Hi ,
The current implementation of JavaSchemaRDD need a special JavaBean class to
define schema information for tables, but when developing applications using
the Spark SQL API, table is a more dynamic component, the awkward thing is when
new tables are defined, we must create a new JavaBean, and redeploy the whole
application.

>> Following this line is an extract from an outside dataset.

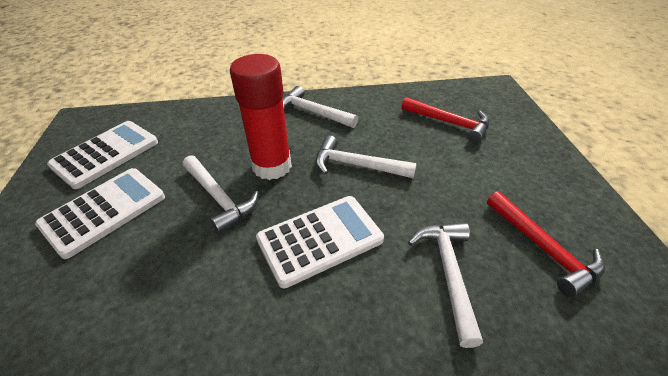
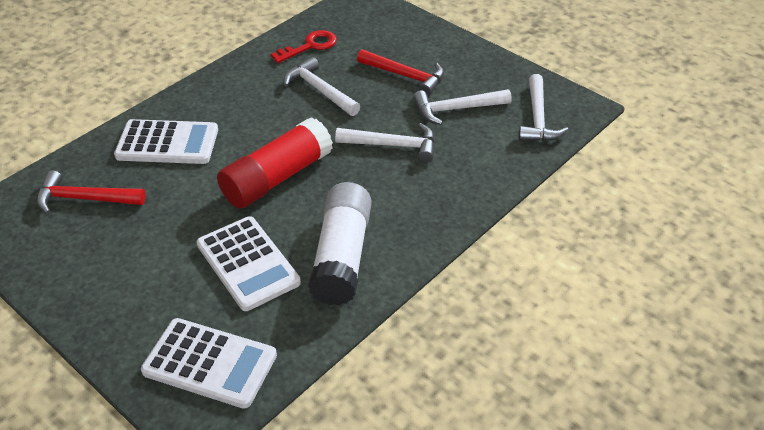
red key: 0 -> 1
white glue stick: 0 -> 1

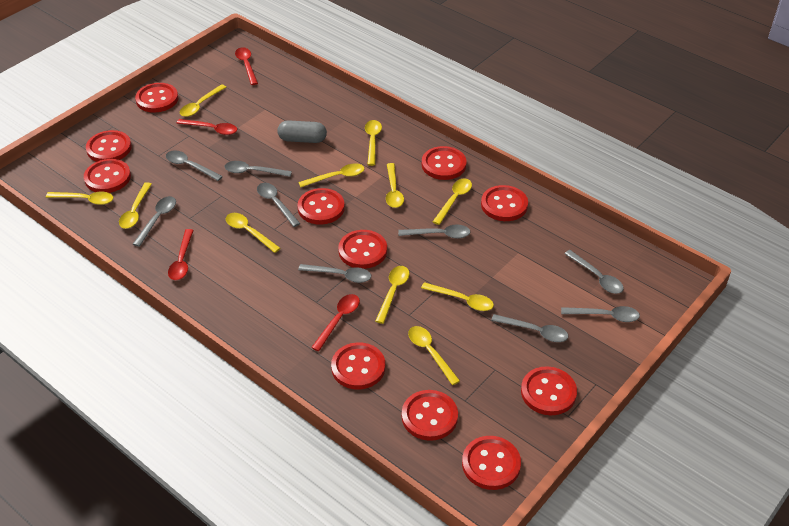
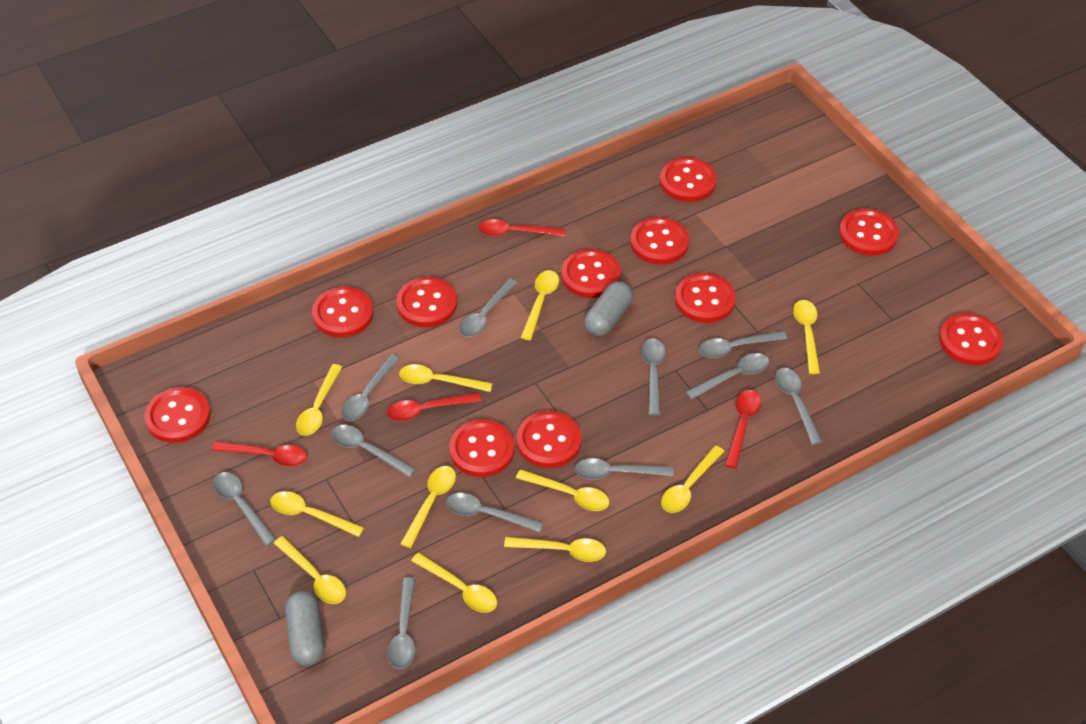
grey capsule: 1 -> 2
grey spoon: 9 -> 11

So here comes an idea regarding a more general schema registration
method,
Step1: Defile a new Java class named RowSchema in API to define column
information, column name and data type are most important ones.
Step2: the actual data is store just as JavaRDD<Row>;
Step3:When loading data into JavaRDD<Row>, the API provides a general map
function, which takes a RowSchema object as parameter, to map each line to a
Row object.
Step4: Add a new applySchema method , which takes a RowSchema object as
parameter, to the JavaSQLContext class ,
Step 5: The registerAsTable and all other SQL releated methods of
JavaSQLContext class should take care of the difference of defining schema
throw JavaBean and RowSchemas.(That’s the work of the API layer)
The API is something like this:
Public Class RowSchema{
Public RowSchema(List<String> colNames, List<String> colDataTypes);
Public String getColName(integer i);//return column string of column I;
Public integer getColDataType(integer i);//return data type of column I;
Public integer getColNumber();// return number of columns
};
RowSchema rs = new RowSchema(……);
JavaRDD<Row> table = ctx.textFile(“file path”).map(rs);
JavaSchemaRDD schemaPeople = sqlCtx.applySchema(table, rs);
schemaPeople.registerAsTable("people");
Regards,
Xiaobo Gu